Conques

MAJ : 3 décembre 2023



On dénomme conque un coquillage de la classe des gastéropodes ou son fac-similé dans lequel on souffle. C’est l’un des attributs du dieu Viṣṇu (photos 1ab, 3ab).
Sur les bas-reliefs du Bayon et d’Angkor Vat, les conques sont majoritairement présentées dans des scènes de batailles, commémoratives ou fictives, dans les scènes du Reamker et du Mahābhārata, ainsi que dans des rituels brahmaniques. La sculpture ne permet pas d’en définir le matériau.

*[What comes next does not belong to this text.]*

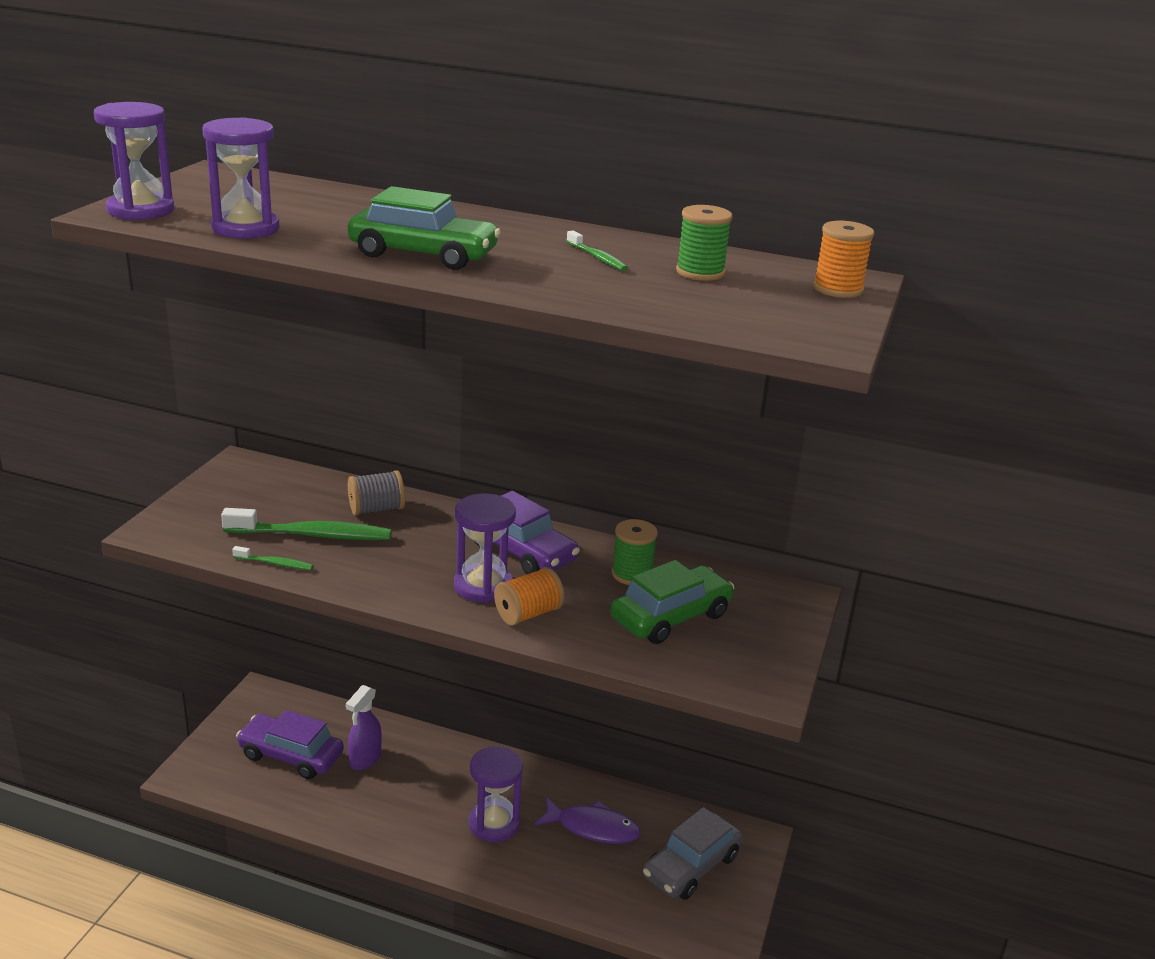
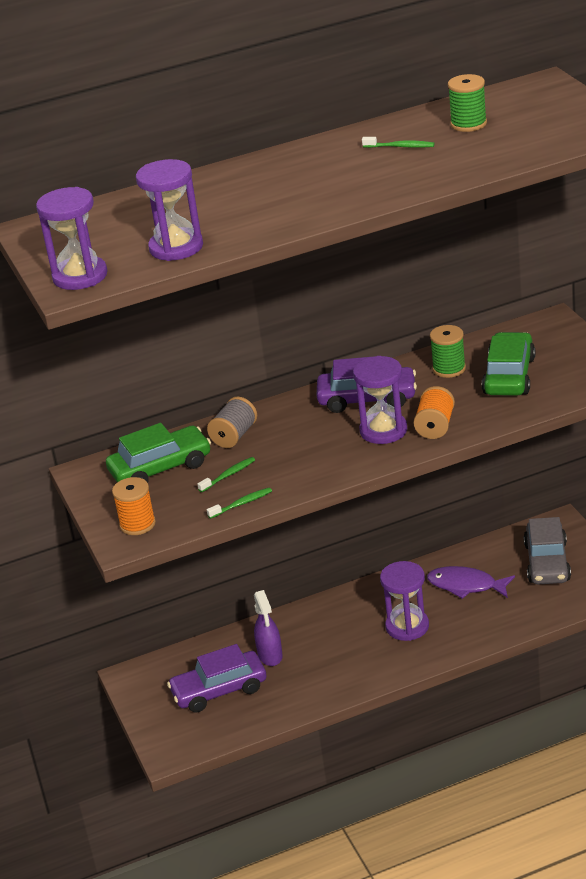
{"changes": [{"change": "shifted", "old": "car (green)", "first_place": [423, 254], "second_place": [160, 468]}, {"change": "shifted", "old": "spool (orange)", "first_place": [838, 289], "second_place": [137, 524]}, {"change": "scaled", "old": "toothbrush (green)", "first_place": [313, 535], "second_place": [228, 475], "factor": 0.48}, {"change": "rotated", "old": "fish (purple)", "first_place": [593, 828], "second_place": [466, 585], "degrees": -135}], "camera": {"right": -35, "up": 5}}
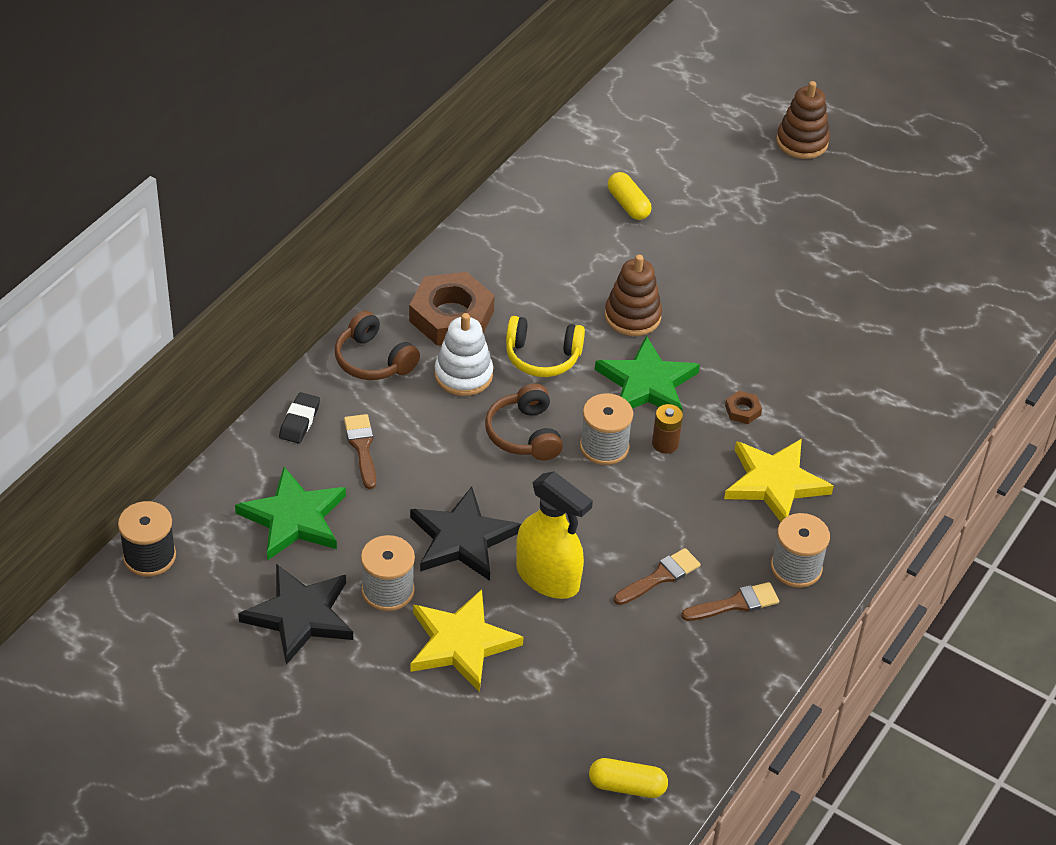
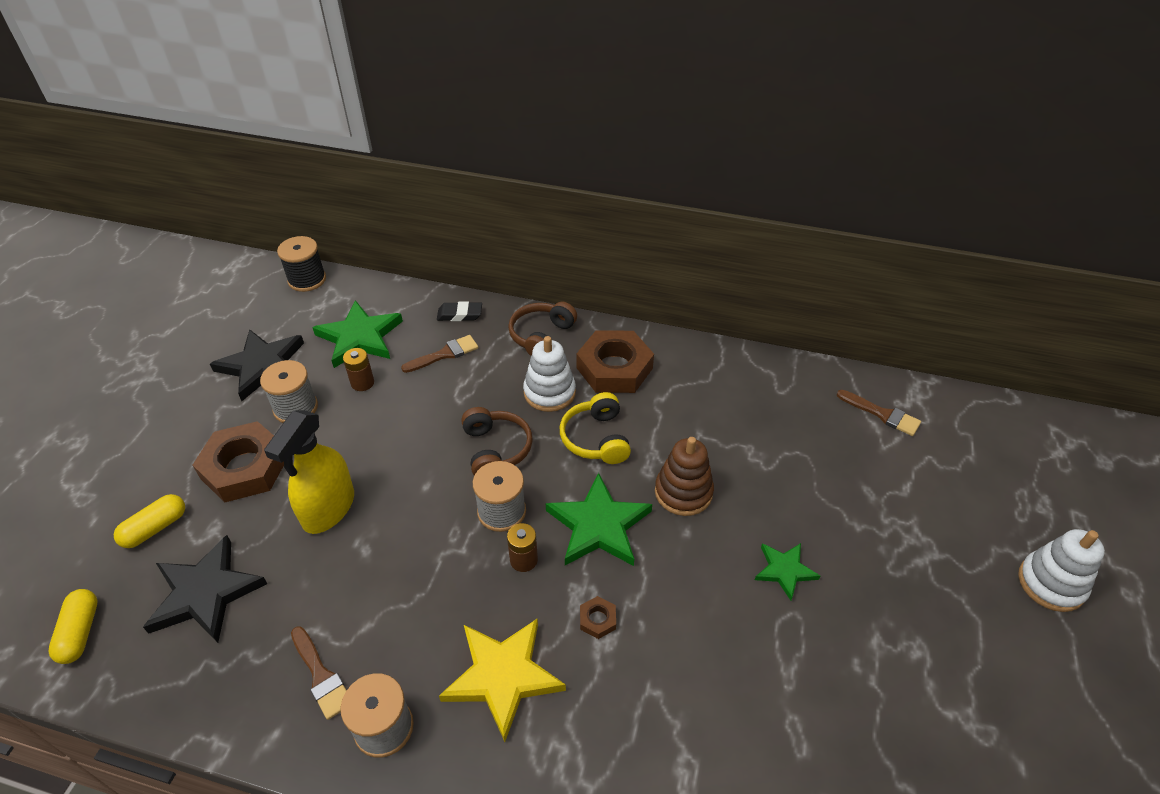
{"changes": [{"change": "shifted", "old": "capsule (yellow)", "first_place": [628, 205], "second_place": [155, 528]}, {"change": "shifted", "old": "star (black)", "first_place": [462, 539], "second_place": [205, 593]}, {"change": "swapped", "old": "star (yellow)", "new": "nut (brown)", "first_place": [461, 643], "second_place": [244, 468]}, {"change": "new", "new": "battery (brown)", "second_place": [362, 383]}, {"change": "rotated", "old": "headphones (brown)", "first_place": [524, 434], "second_place": [496, 449], "degrees": 105}, {"change": "new", "new": "star (green)", "second_place": [784, 570]}, {"change": "shifted", "old": "brush (brown)", "first_place": [660, 577], "second_place": [882, 414]}, {"change": "repainted", "old": "stacking toy (brown)", "new": "stacking toy (white)", "first_place": [802, 142], "second_place": [1051, 583]}], "camera": {"right": 75, "up": 0}}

Dans l’Inde contemporaine et au Népal, on utilise préférentiellement le gastéropode Turbinella pyrum dont on sectionne l'apex ; il est utilisé soit comme outil sonore, soit comme contenant à ondoiement. D’autres espèces de gastéropodes sont aussi employées. 
Concernant la conque à souffler, deux types d’instruments semblent avoir cohabité :

  • un gastéropode marin orné ou non d’une monture métallique en alliage de cuivre, d’argent ou d’or ;
  • un substitut au coquillage réalisé en terre cuite.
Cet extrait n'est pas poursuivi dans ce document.